Help - Search - Members - Calendar
Full Version: Oliver And Buddy
Lightning-Strike Pet Loss Support Forum > Pet Loss Support > Death and Dying Pet Support
rollie pollie ollie
I'm so torn on what I will have to do. My dog, a now 7 year old golden retriever named Buddy, was diagnosed with heart and kidney problems that were curable by itself, but would affect one another if treated. He also has a possibility of cancer. we were told it was best to put him to sleep that week of March, but he seemed like he was still battling to live, so we didnt. We've had to "force feed" him liquidized dog food for the past 2 months. He's lived longer than the vet said he would, but now he's starting to wear. He's alive but he stands up with difficulty and sometimes refuses to lay down because i'm guessing it hurts, he's really really skinny. I know it's almost his time, but he's been with me for so long that I don't want to let him go. I read on here someone said, taking the final step is the final act of love, and i take that to the heart because i know this is what's best for him, let him go, let him rest. I'm gonna miss him so much, his positive attitude about everything, his greet after school, the wag of his tail (even now that he's so weak, he still manages to shake it when i call his name). I love you Buddy, and I'm going to miss you so much. April 3, 2002 -


In March when we found out buddy was sick, I had gotten a kitten earlier that week. He was like a little beacon of happiness, not meant to replace buddy because no one ever could, but to allow me to cope with what would have to be done. He was a little long haired tuxedo kitten with a pink "button" nose and some wide eyes. It looked like he'd been electricuted or something, he was amazing. When it was time to sleep i would make a triangle with my arm and he would curl up inside of it from day one. He followed me everywhere, he talked to me, i know he loved me and i love him. He began to stop eating his food, which was wierd since he always loved his food, but ate small portions of our cat's food. We didn't really think much of it until he stopped eating that. by this time he was always sleeping, always lethargic. I decided to take him to the vet where the possibility of FIP came up and a test was taken. I wouldnt get the results until the next day, but that night i'll never forget. He was on my bed like usual and he jumped off to use the litterbox, he fell face flat because he was so weak. I knew this wasn't good. the next day after school i recieved news that it was FIP. I knew what had to be done. When I came home i found him on my bed just laying there. I spent time with him until it was time to take him to the vet. I decided to stay in the room when they were going to put him to sleep. He was so anemic that the injection wouldn't go in, it took four times. I wanted to be there for my little boy, I was there when he came home, i wanted to be there when he was at peace. i remember staring into his eyes, and i didnt realize when he was finally gone. I know i did the right thing, I just miss him so much, he really was one of a kind. I love you Rollie Pollie Ollie, I hope your enjoying your new life. January 3, 2009 - May 5, 2009


I cope by telling myself how i gave them the best life i could give them. knowing that they knew i loved them. It's hard losing two pets at such small intervals, but it's for the best. I know i loved them, and im sure they know it too. God works in mysterious ways, currently I've got my hands full with 4 little bundles of joy. my manager found 4 5 week old kittens in her backyard and called me. I decided to take them in and they are just so amazing. I know i'm going to need something to keep a smile on my face when buddy has to leave us, and i'm happy it's them.

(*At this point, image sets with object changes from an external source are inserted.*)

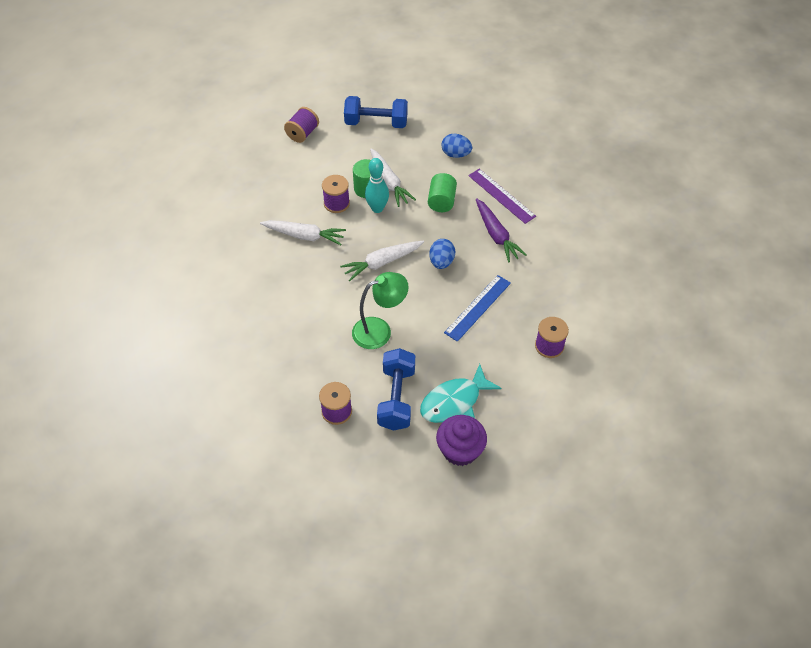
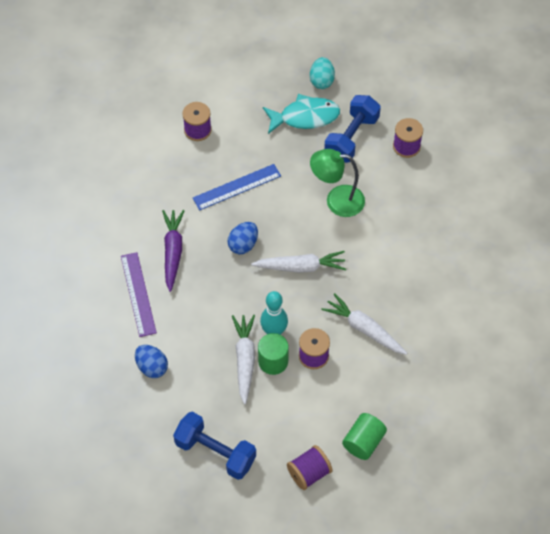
camera: 155 degrees left, 5 degrees up
(441, 201) = (203, 313): green cylinder -> green cylinder (363, 442)
(460, 450) = (321, 81): purple cupcake -> turquoise egg

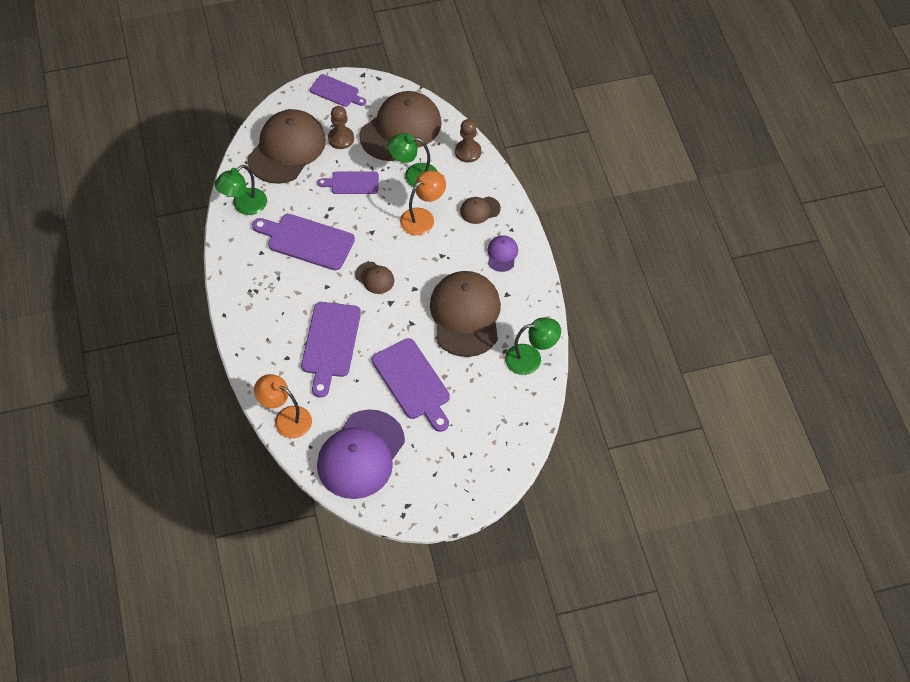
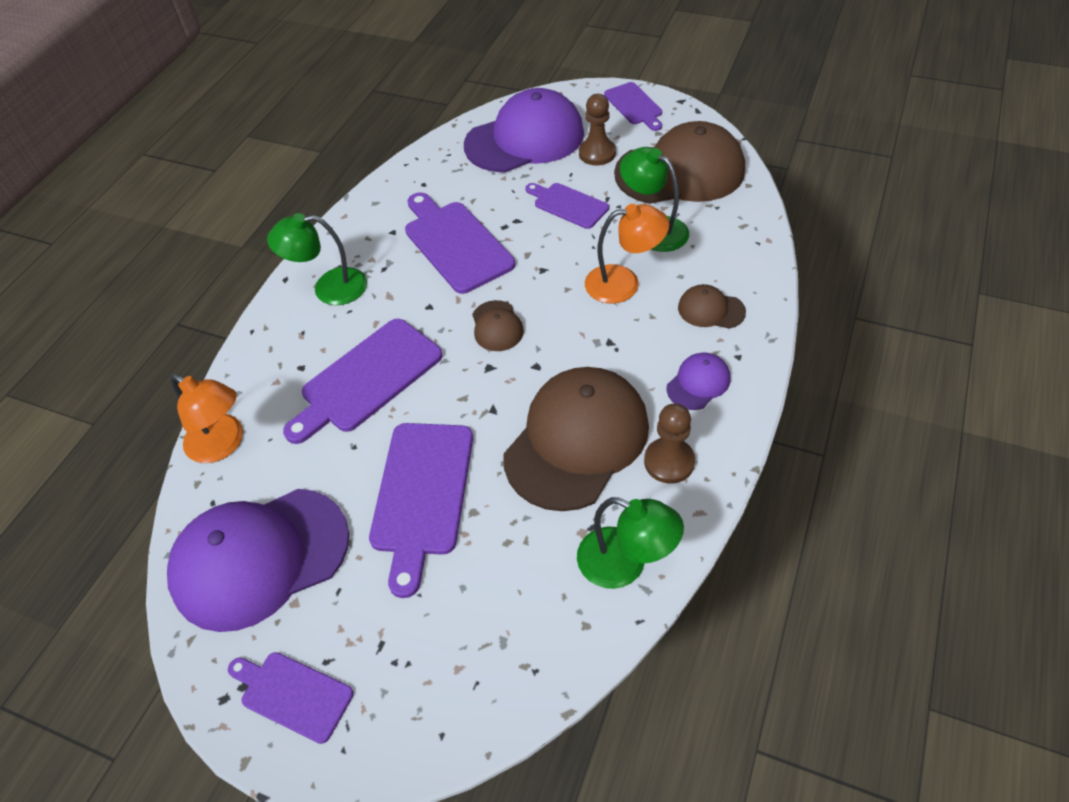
camera: 40 degrees right, 5 degrees down
(244, 206) = (423, 175): green lamp -> green lamp (329, 288)
(286, 418) = (223, 445): orange lamp -> orange lamp turned 150 degrees clockwise
(287, 149) = (525, 139): brown cap -> purple cap
(432, 494) = (293, 694): none -> purple cutting board
(468, 152) = (750, 232): brown pawn -> brown pawn (669, 462)

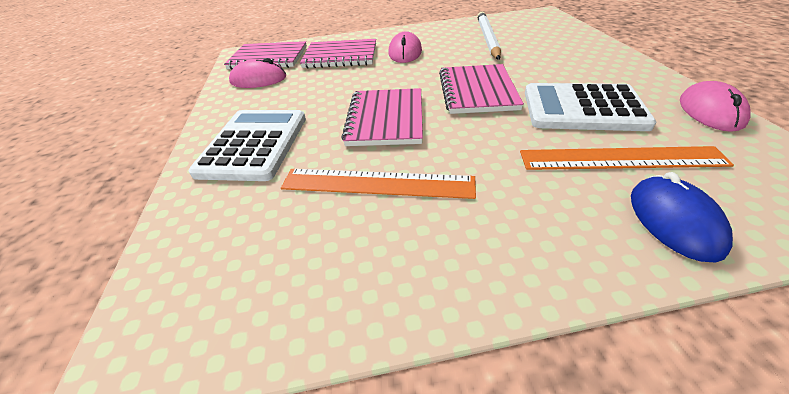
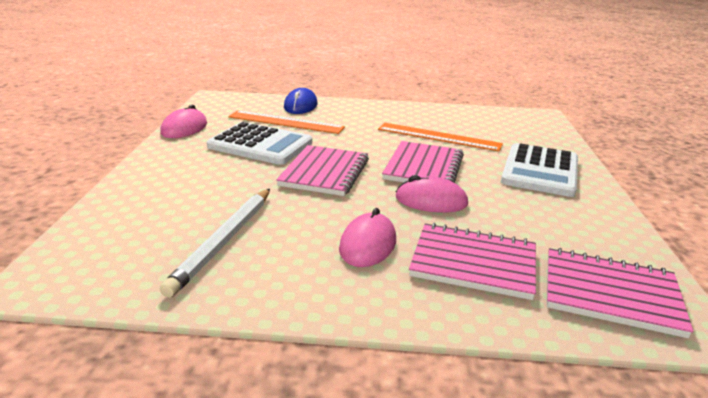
camera: 170 degrees left, 15 degrees down
(258, 79) = (591, 245): pink mouse -> pink mouse (431, 201)

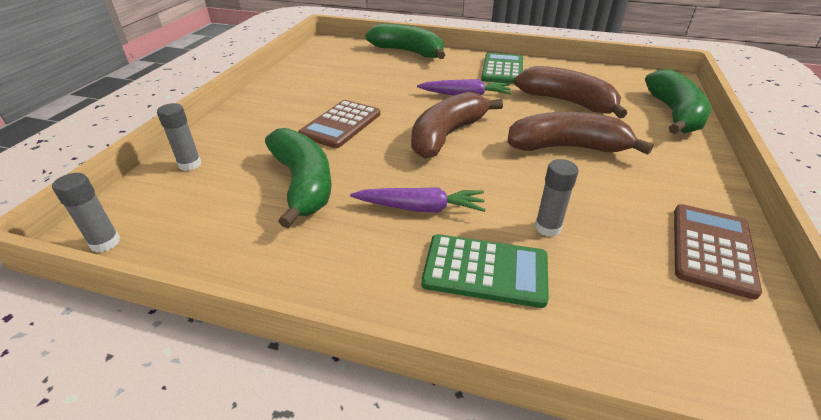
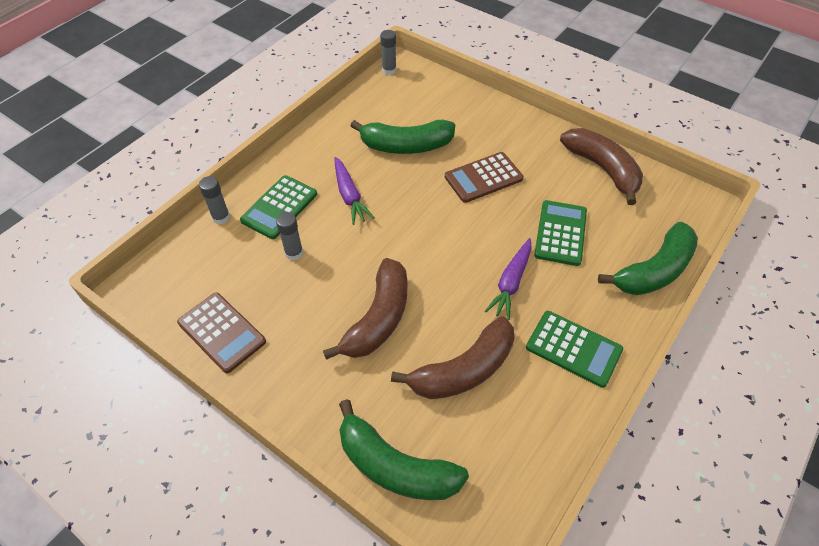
camera: 110 degrees right, 15 degrees up
(190, 164) = (456, 97): grey glue stick -> grey glue stick (221, 217)
(341, 124) = (483, 178): brown calculator -> brown calculator turned 75 degrees counterclockwise
(394, 83) = (560, 233): none -> green calculator
(420, 208) = (349, 196): purple carrot -> purple carrot turned 45 degrees counterclockwise
(447, 135) = (436, 240): brown banana -> brown banana (602, 169)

I will bring a mirror, so silver, so exact
So precise and so pristine, a perfect pane of glass
I will set the mirror up to face the blackened sky
You will see your beauty every moment that you rise

moon_beam
Hi, rollie pollie ollie, I am so sorry about the loss of your beloved Ollie, and now the anticipatory loss of your beloved Buddy. Euthanasia is never an easy decision to make - - even when we have come to accept the need for it - - for it is comparable to stopping life support for a human family member or friend. Once it is done there is no undoing it. However, it is the last gift of love that we can give to our beloved companions so that they can join the angels and once again be healthy and happy as they wait for us to join them in eternal joy at our appropriate time. I do understand the conflict that is in your heart, for I have walked your journey many times in my life with furchild companions. You know Buddy better than anyone - - even the vet. Follow your heart and you will do what is best for your beloved Buddy even though your heart will be breaking. The most important thing for you to know is that you are not alone in this journey. We are here for you for as long and as often as you need us. Please know you are in my thoughts and prayers, and please let us know how you and Buddy are doing. And - - congratulations on your new kitty kids. They are adorable.

Peace and blessings,
moon_beam
lynette
So very sorry for the pain you are feeling. I know how it feels. I too just lost two dogs. We lost Lily, an 8-year-old spaniel cross, suddenly and unexpectedly last June 24th. Then just a week later we found out that our 7-year-old golden retriever Hunny had cancer. Losing Lily was devastating, but then finding out that we might lose Hunny too was a nightmare. It turned out that she had a non-spreading cancer, so she ended up having two toes on her front left foot removed. They weren't able to get all the cancer cells though, so it was always in the back of our minds that it would come back. But as the days roll by, you hope for another month or two, then a few more. Well, we noticed the cancer had returned at Christmas. The tumour was growing again. We knew that if it came back, that we would have to make that awful decision to let her go. But I had a very hard time with that, because all she had wrong with her was a bad foot! The tumour kept growing, and by the beginning of March it was getting so big I was afraid that it would split open like it did the first time. We took her to another vet for a second opinion. I knew there was nothing more we could do for her. Her only option, it she was a candidate, was to remove her whole leg. I made a decision last year, that we would never do that. She was now 8, she was overweight and had arthritis in her hips, she would have no quality of life with three legs. No matter how much I loved her, I couldn't just watch her lay around and not be able to get up. Anyway, we took her March 6 to another vet. This time the cancer had spread. It was now in her lymph nodes. She had a huge lump on her chest. There was no hope for her now. The vet wanted to put her to sleep that day, but there was no way I was ready to let her go yet. Besides, my daughter hadn't said her goodbyes. So we took her home, with pain killers. I never knew before if she was in pain or not, I didn't think so, not all the time anyway. But the lump was just getting bigger every day, it must have been uncomfortable.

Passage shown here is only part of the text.